Aisément étant, là encore, un bien grand mot puisqu’il n’est pas rare que ces Tartarins s’y prennent à plusieurs reprises (jusqu’à 16 fois et davantage) pour parvenir à tuer l’animal qui deviendra un si ravissant trophée dans leur salon.

7950 euros les quatre jours de chasse
Les auteurs estiment qu’environ 3500 lions sont élevés en captivité pour devenir la proie des chasseurs. Il s’agit, pour les organisateurs de safari, d’une activité fort lucrative, puisque seules des personnes fortunées peuvent prétendre participer à la traque au lion.

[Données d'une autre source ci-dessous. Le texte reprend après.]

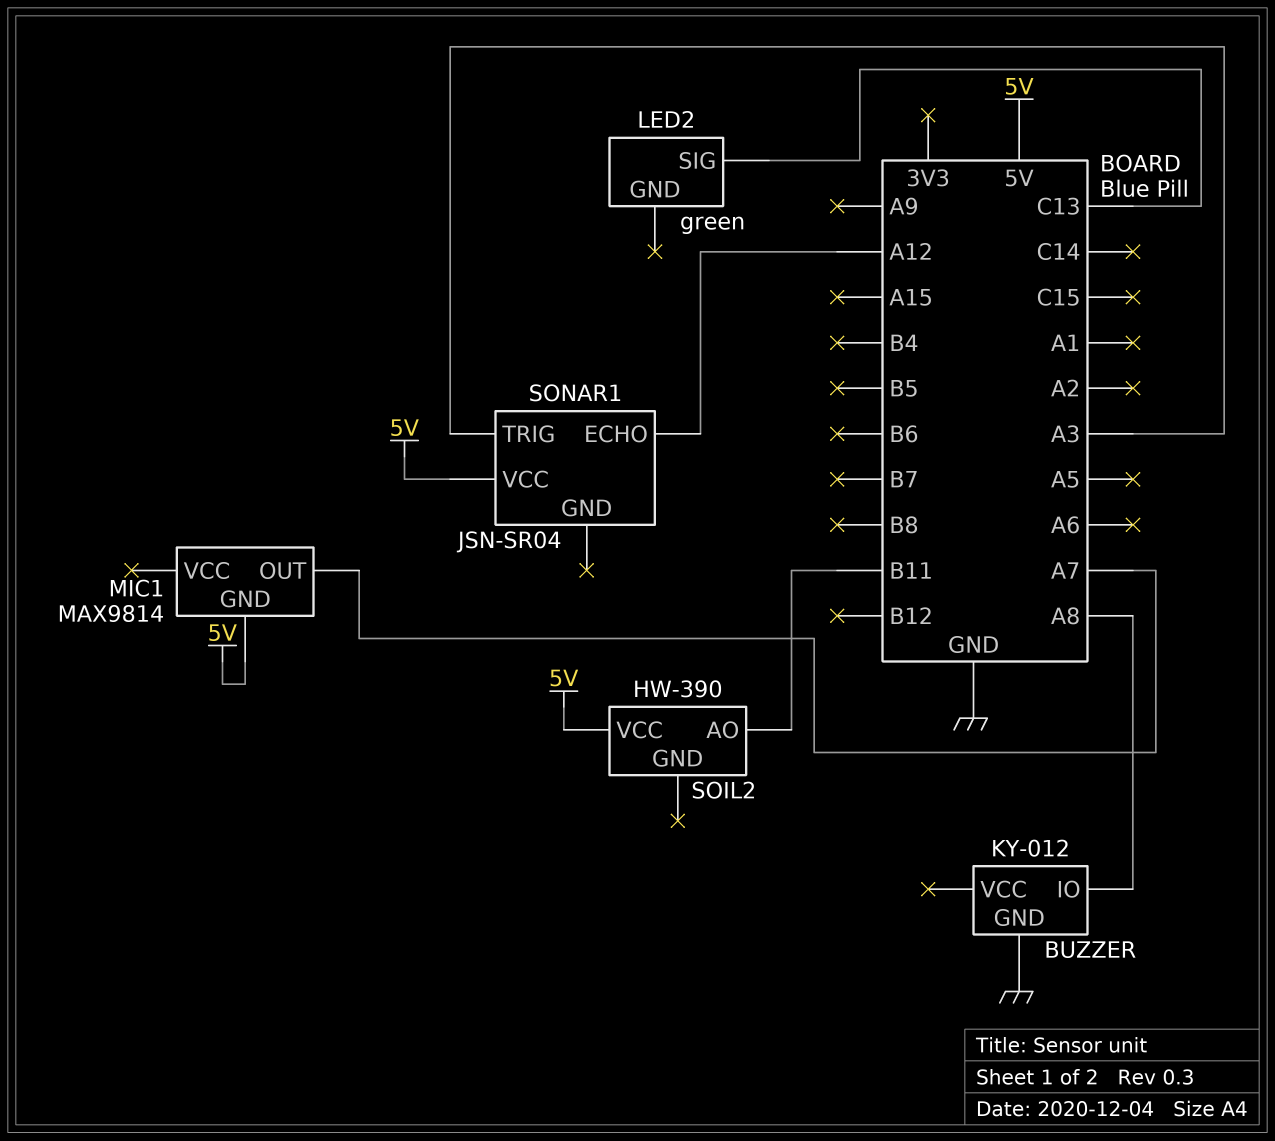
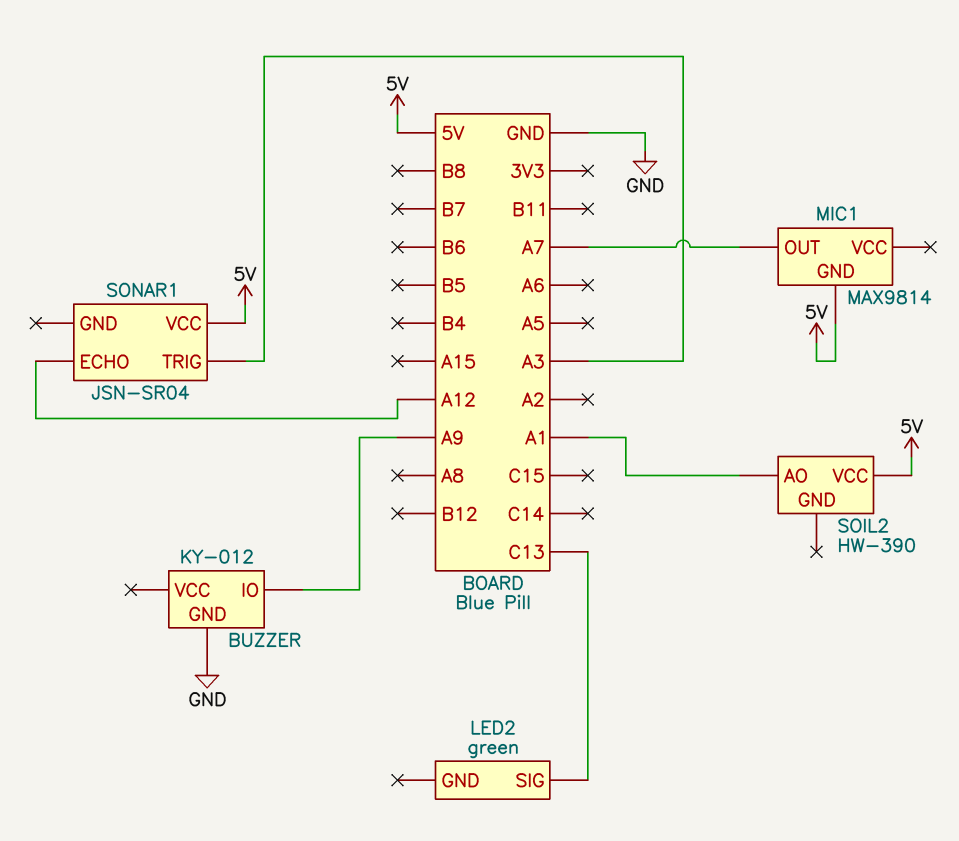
BUZZER pin IO: A8 -> A9
SOIL2 pin AO: B11 -> A1

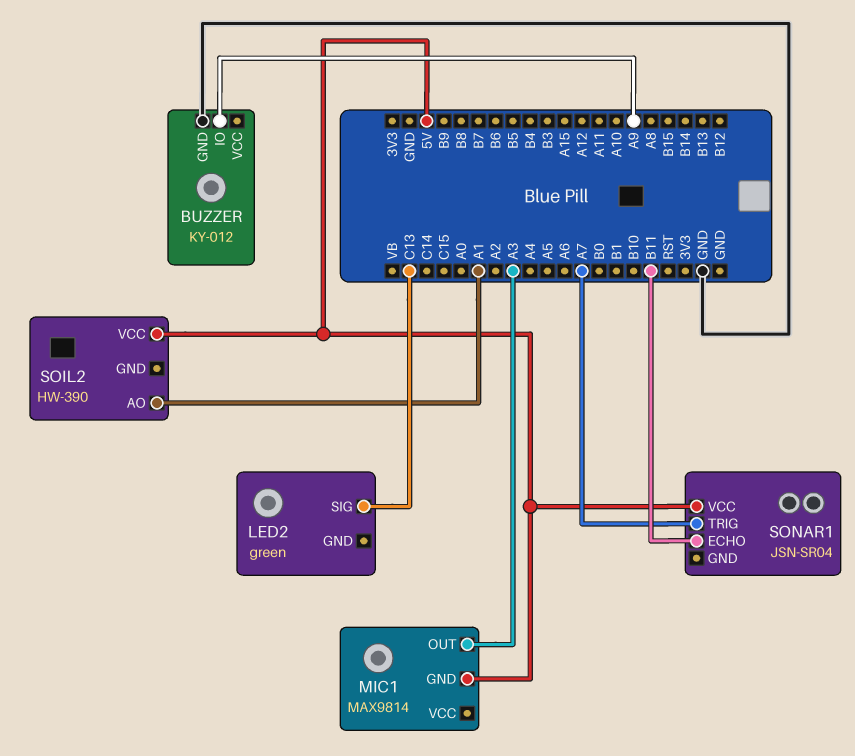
MIC1 pin OUT: A7 -> A3
SONAR1 pin ECHO: A12 -> B11
SONAR1 pin TRIG: A3 -> A7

Un site spécialisé, en France, propose ainsi une "promotion" sur la chasse à la lionne pour la somme de 7950 euros, les quatre jours de chasse, voyage en avion non compris.

Taxes de prélèvement
L’activité est également rentable pour l’Afrique du Sud puisque des taxes sont très officiellement prélevées pour chaque animal abattu. Un barème a ainsi été édicté. La taxe de prélèvement se monte, par exemple, à 2500 euros pour un hippopotame ou 6000 euros pour un zèbre du Cap.